Of course they can, dispersion-fenomena like the rainbow, or all known diffraction patterns are a proof of that.

marlon
 
  • #4
Hello εllipse,

unlike the previous two posters, I have another opinion. Photons do not interfere with each other.

Example: Double slit experiment
Here, one can show that a photon so to say "interferes with itself". You can read the Marcella paper, where the interference pattern is explained quantum mechanically as single photon interference (it's a very good paper! :biggrin: ):

Thomas Marcella, "Quantum interference with slits", European Journal of Physics 23 (2002), pp. 615-621
Try to download it here: http://www.iop.org/EJ/abstract/0143-0807/23/6/303


@Marlon:
Diffraction can be explained by single photon interference, it's not a result of two photons interacting with each other (see example above).


@mmwave:
In the Michelson interferometer two photons also do not interact.
Another example is the Mach Zehnder interferometer, where single photons show "interference". There's a nice paper on it:

“Photon Quantum Mechanics and Beam Splitters,” C.H. Holbrow, E.J. Galvez, and M.E. Parks, American Journal of Physics 70, 260-265 (2002)
You can download it here for free:
http://departments.colgate.edu/physics/faculty/EGalvez/articles/ajpbs02.pdf
 
  • #5
Edgardo said:
@Marlon:
Diffraction can be explained by single photon interference, it's not a result of two photons interacting with each other (see example above).

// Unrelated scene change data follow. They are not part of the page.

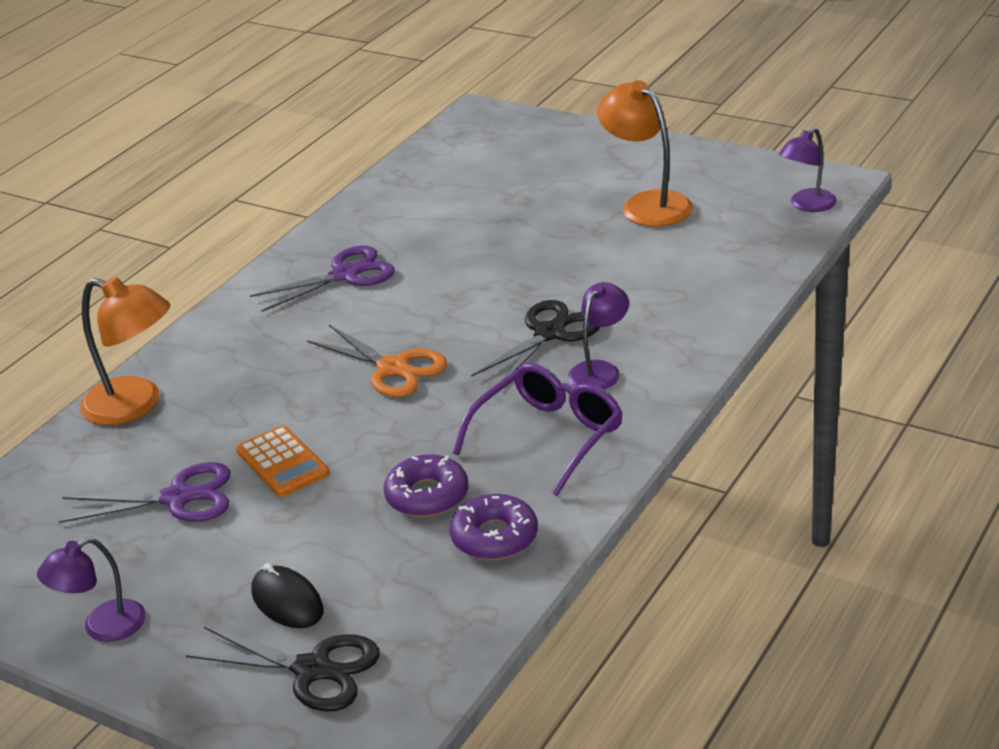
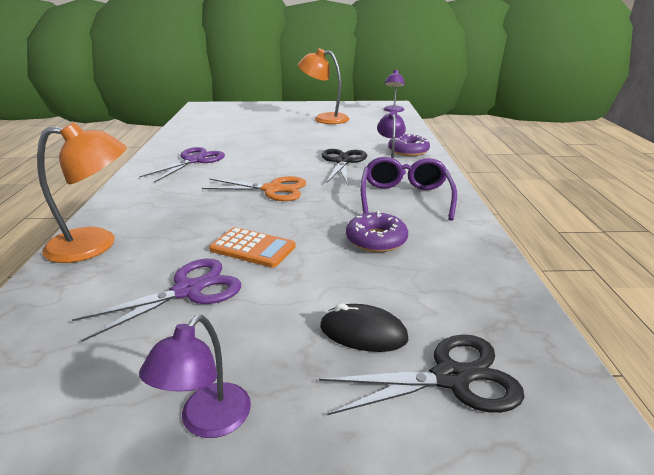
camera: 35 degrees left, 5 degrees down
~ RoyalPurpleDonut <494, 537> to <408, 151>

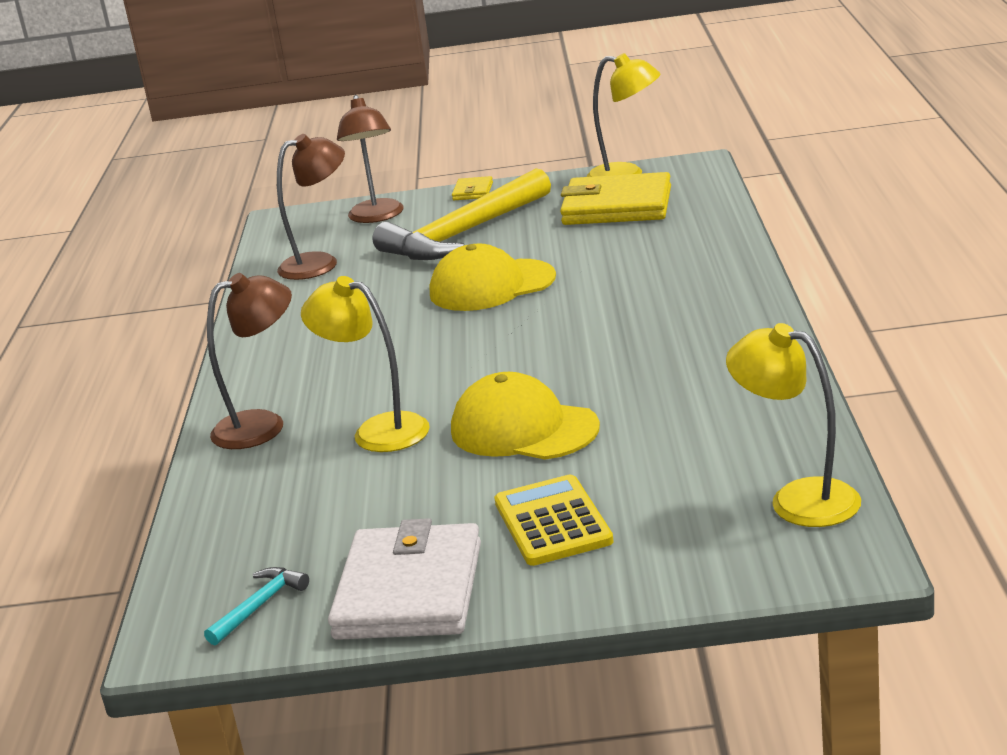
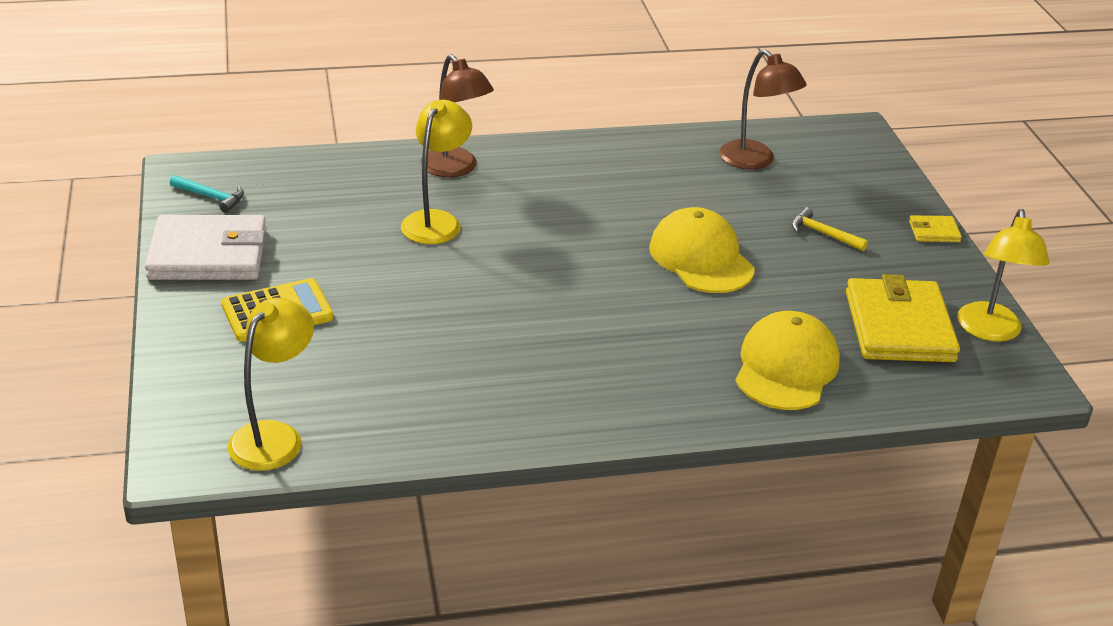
camera: 75 degrees right, 10 degrees up
- RussetLamp <377, 217>
~ BrightYellowHammer <463, 234> = <823, 234> x0.40
~ BrightYellowCap <524, 429> to <786, 367>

I do not think you got my point. The observed diffractionpatterns all arise because of the combination of diffraction and interference. that was my point

marlon
 
  • #6
Edgardo said:
unlike the previous two posters, I have another opinion. Photons do not interfere with each other.

Actually we need to make something clear here. Interference is a wave like property while a photon is a the mere particle-interpretation of a wave. So saying that two photons interfere with each other is incorrect since you are combining two concepts that are different in nature. It is like trying to express or explain 24 in terms of the colour red.

To first order, photons do not interact with each other but in higher order perturbationtheory photons DO mutually interact (indirectly though) via a process called hadronization.

marlon
 
  • #7
I think εllipse is asking whether photons interact in such a way that they annihilate each other like electromagnetic or sound waves.
The post by mmwave for example shows that there's this misconception.

But let's ask εllipse what exactly he means with his question.

-----------------

side note for Marlon:

Classically, where you have electromagnetic waves, I agree with you Marlon that there might be a difference between the terms "diffraction" and "interference".
For the double slit we have:
a) Two infinite narrow slits => only interference pattern
b) Two finite narrow slits => diffraction (in the classical sense) pattern also occurs, which can be explained by single slit with finite width

However, there might be misunderstanding: When I mention interference I am talking about quantum interference where you add probability amplitudes if indistinguishable ways occur.
Then one explains the double slit interference pattern not as a combination of diffraction and classical interference but only as a result of quantum interference (adding probability amplitudes like in the Marcella paper).
 
  • #8
Edgardo said:
But let's ask εllipse what exactly he means with his question.
Hmm, I don't really know; I'm confused on this, so that's why I'm asking :confused:.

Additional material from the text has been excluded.